[EDITOR’S NOTE: See updated story on D.C. Public Power’s filing Friday.]
By Suzanne Herel
A D.C. advocacy group on Friday will release details of a proposed alternative to the Exelon-Pepco Holdings Inc. merger that it says would provide up to $1 billion in benefits to the district over the next 20 years.
In a Sept. 28 filing with the D.C. Public Service Commission, D.C. Public Power, which advocates energy independence for district ratepayers, said that it planned to seek “an agreement with Exelon to acquire between 51 to 100% of PHI’s D.C.-based assets at an agreed-upon price and terms.”
The nonprofit group called its plan “workable and feasible” and said it would “meet all of the D.C. PSC’s concerns with the proposed merger.”
DCPP said a transaction would occur as soon as possible and would provide “appropriate assurances sufficient to satisfy the D.C. PSC, intervenors and elected officials that the acquisition is in the public interest.”
The group said it had shared its proposal with Exelon and the D.C. government, but had “not yet engaged the cooperation of the merging parties.”
Exelon referred a request for comment to Pepco. A PHI spokeswoman said Thursday that a District-only system would be “expensive and inefficient.”
Myra Oppel, regional communications vice president at PHI, said the group’s proposal “raises many complex legal, financial, regulatory, operational, commercial and customer considerations that the group has not begun to address.”
“PHI and Exelon, along with the District government, the Office of the People’s Counsel, and other parties have filed a proposal with the Public Service Commission of the District of Columbia that is reasonable and achievable and delivers significant benefits to D.C. residents and the community. We believe that it is in the best interests of our customers.”
DCPP plans to outline the details at 10 a.m. at the National Press Club in D.C. A statement announcing the press conference claimed the plan would produce a net present value of $1 billion in benefits over 20 years.
Friday marks the deadline for public comment to be filed with the PSC in response to a request by Exelon and Mayor Muriel Bowser’s administration to reopen the record for the proposed $6.8 billion acquisition of Pepco. As of Thursday afternoon, no comments had been posted. Anya Schoolman, head of solar advocacy group DC SUN, which did not sign on to a new proposed settlement brokered by Bowser, told The Washington Post that her group would be filing comments in opposition on Friday.
The D.C. PSC rejected the proposed deal Aug. 25, saying it was not in the public interest, including its effects on ratepayers, market competition and preservation of natural resources and the environment. (See DC Halts Exelon’s Acquisition of Pepco Holdings; Pepco Stock Tumbles.)
Bowser, who hailed the rejection, entered into negotiations with the companies and several interveners who also had opposed the merger, most notably Attorney General Karl Racine and People’s Counsel Sandra Mattavous-Frye. They released a settlement Oct. 6 designed to assuage the PSC’s concern and convince it to reconsider. (See Mayor’s Settlement Puts DC PSC on the Spot in Exelon-Pepco Deal.)

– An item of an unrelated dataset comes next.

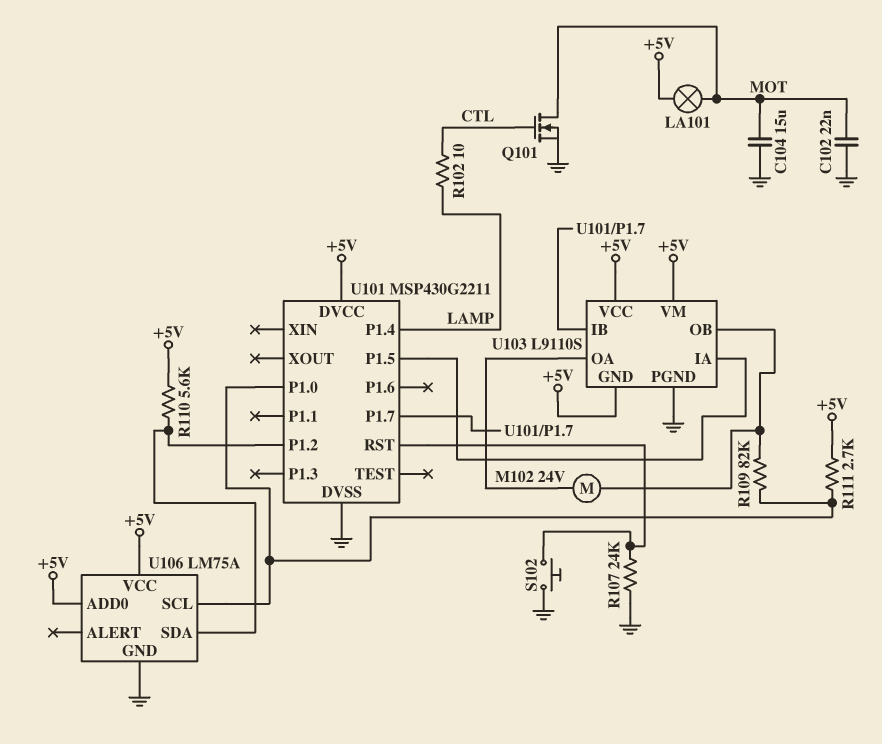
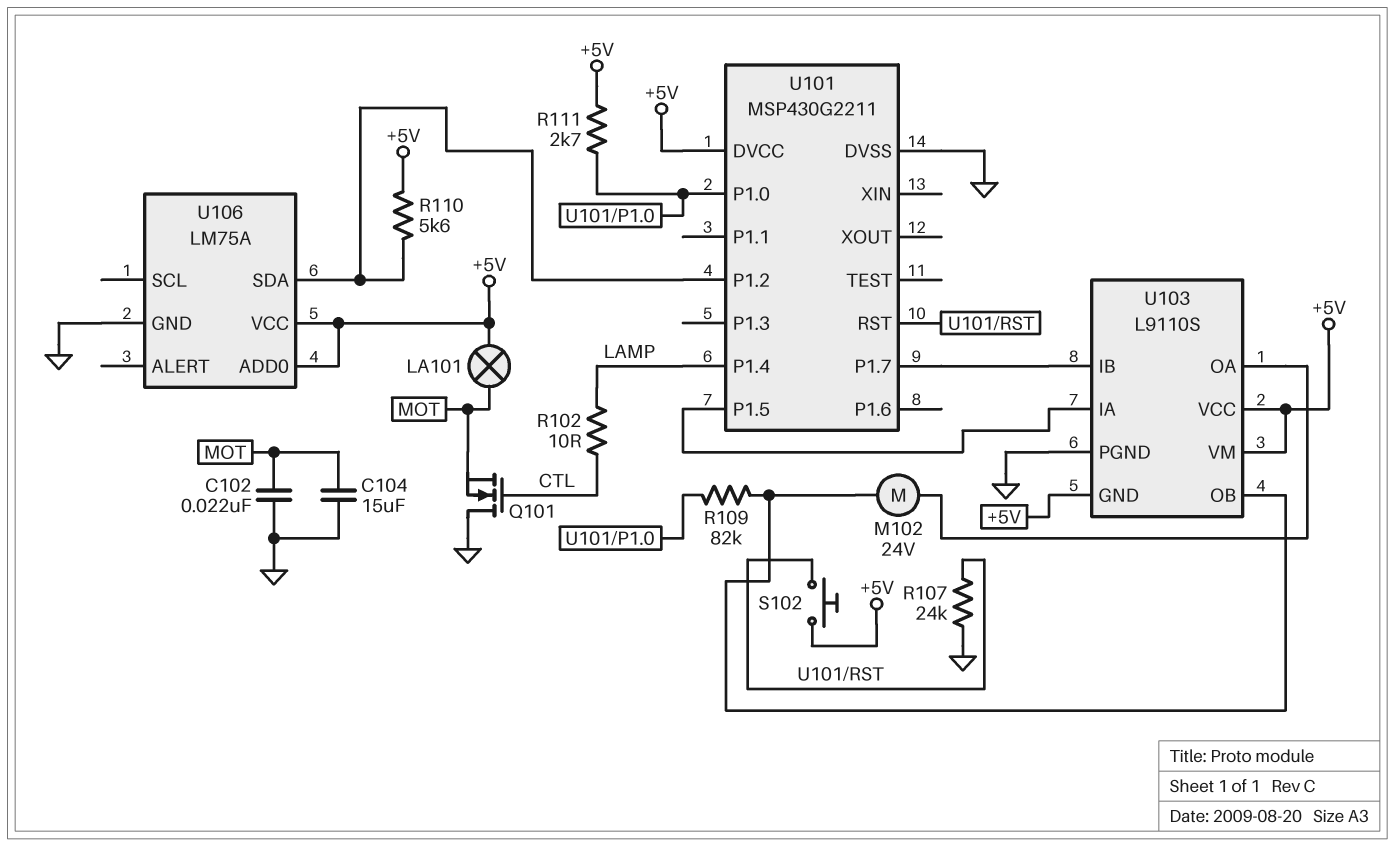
Q101: NMOS (G CTL, D MOT, S GND) -> NMOS (G CTL, D GND, S MOT)
S102: button (GND, U101/RST) -> button (+5V, U101/RST)
U106 pin SCL: U101/P1.0 -> none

Among the concessions, Exelon would provide a Customer Investment Fund worth $72.8 million, including $25.6 million to offset the effect of any rate increases over the next four years; one-time funding of various renewable and sustainable energy efforts; and a commitment to buy 100 MW of wind power within PJM. (See Details of Exelon-DC Settlement.)
Exelon, based in Chicago, also would co-headquarter its offices in the district.
An initially approved D.C. Council plan to study the feasibility of turning Potomac Electric Power Co. into a city-owned utility was killed in June after Pepco lobbyists communicated with seven councilmembers or their aides. That majority amended the agreement to reallocate the $250,000 to study “emerging alternatives” for energy and energy efficiency. (See Pepco’s Influence Runs Deep.)